2 day Yogurt and Kefir Making Workshop - May 9th & 10th - with Trevor Warmedahl The Milk Trekker

2 day Yogurt and Kefir Making Workshop - May 9th & 10th - with Trevor Warmedahl The Milk Trekker

$245.00

Milk Fermentation as a Path of Sensory Rehabilitation.

Over two days, students will learn how to ferment milk into two probiotic forms that can easily be made in a home kitchen and require only milk, mason jars, and the knowledge that will be transmitted. 

  1. Drinkable kefir is a mesophillic or room-temperature fermentation that can be flavored and bottled, sometimes getting a light kombucha-like fizz and alcohol content.  

  2. Yogurt is thicker, involves a higher temperature thermophillic fermentation, and can be drained through cheesecloth into labneh, which is more like a spreadable cheese. 

These workshops require no previous experience and are designed to appeal to a wide audience of chefs, cooks, foodies, and the gut-health crowd as well as cheese makers, mongers, and fans.  Those already involved in fermentation (bakers, picklers, brewers, winemakers, and other fermentistas) will discover common ground and strengthen their own crafts through an expanded microbial awareness.  
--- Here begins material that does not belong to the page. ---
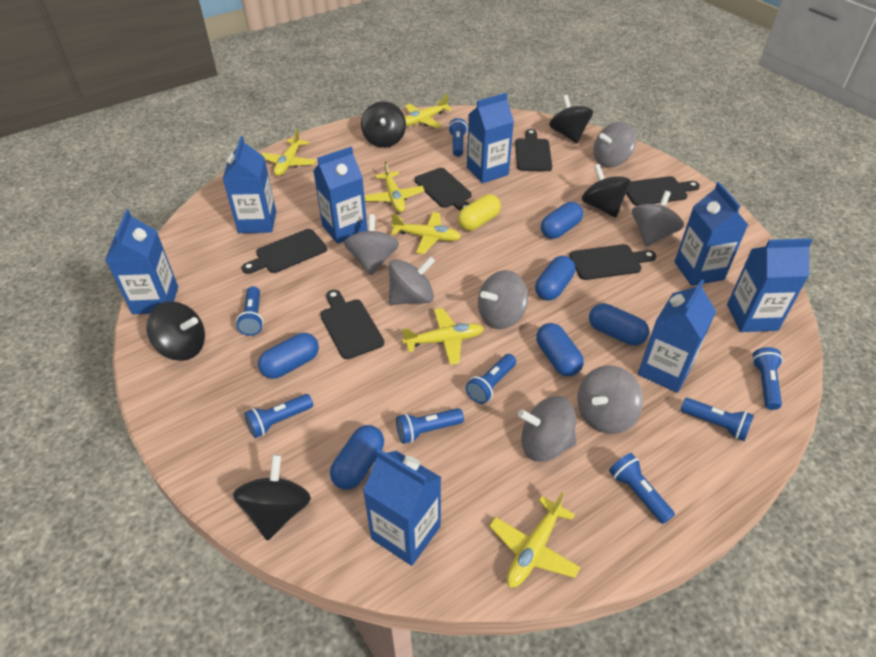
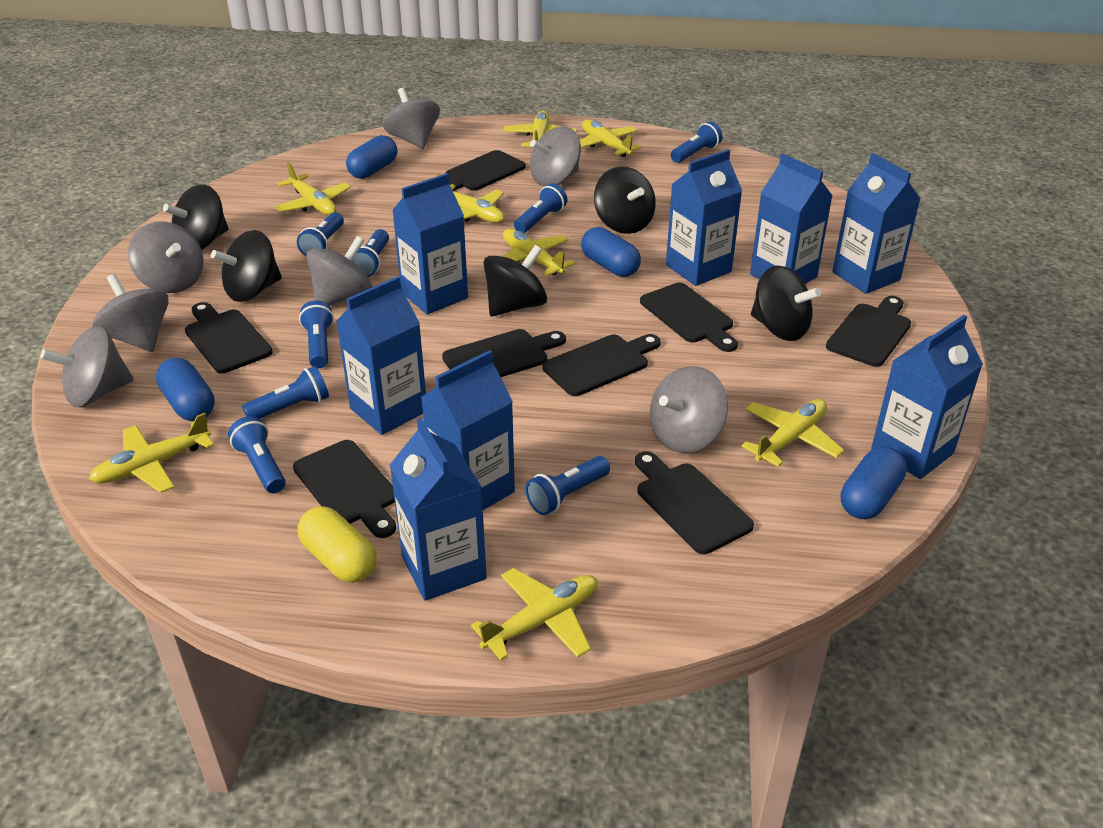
black cutting board: 6 -> 8
blue capsule: 6 -> 4
yellow plane: 6 -> 8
By comparing yogurt and kefir to other fermentations such as kombucha, sourdough, beer, wine, and lacto-fermented veggies, the conversational, classroom-style sessions demystify these sour milks that can also serve as starter cultures for cheesemaking.  Over the course of two days we will explore the S.C.O.B.Ys (Symbiotic Community Of Bacteria and Yeast) that serve as the cultures for these fermented foods. The practical means of cultivating and maintaining these heirloom starters will be taught. Students are encouraged to take yogurt and kefir grains home with them, which can be used indefinitely and shared freely.  
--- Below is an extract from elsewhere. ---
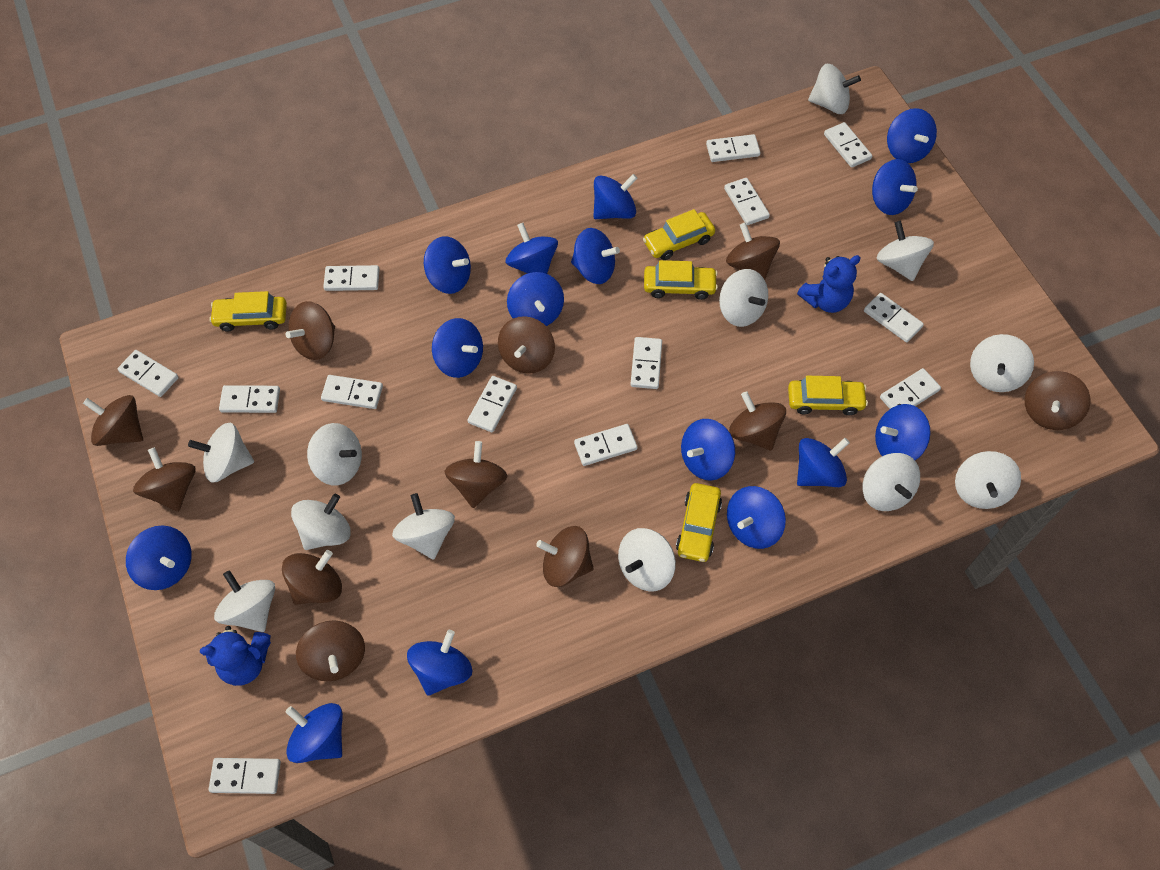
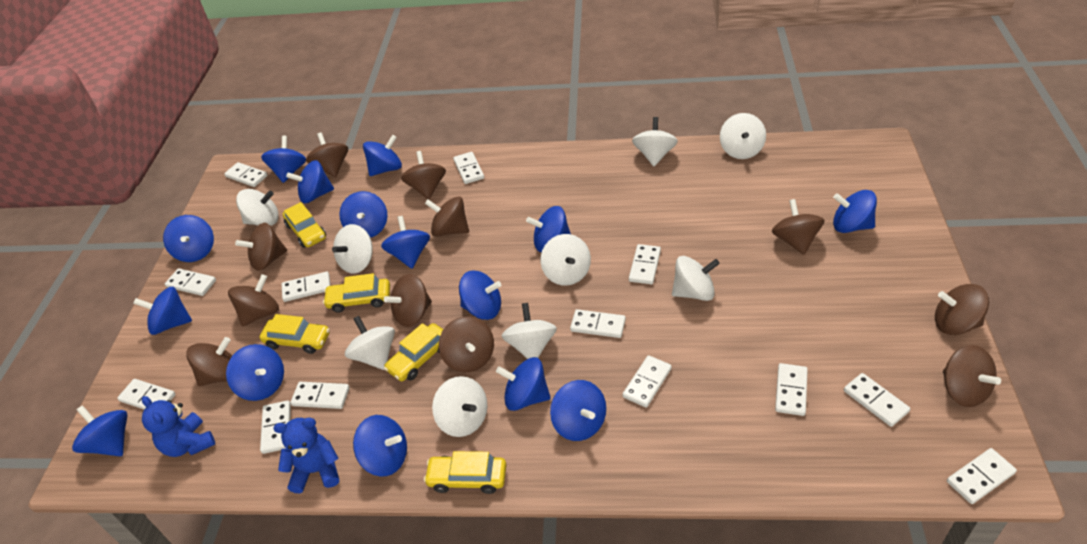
white spinning top: 12 -> 9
The workshops are mainly discussion focused, as the demonstration and hands-on work of making the ferments is quick and simple.  Where we will get to engage our bodies is in the emphasis on using our senses to guide us in these fermentations, as we taste, smell and watch milk transform from a sweet liquid to a thicker sour state. I refer to this as sensorial rehab because too often our senses have become overstimulated, numbed, atrophied, and neglected through modern living conditions and general disconnection.  My teachings and these fermented foods serve to help people learn to reclaim and exercise their senses in order to remember how to let our bodies guide us in how we cook, eat, and live.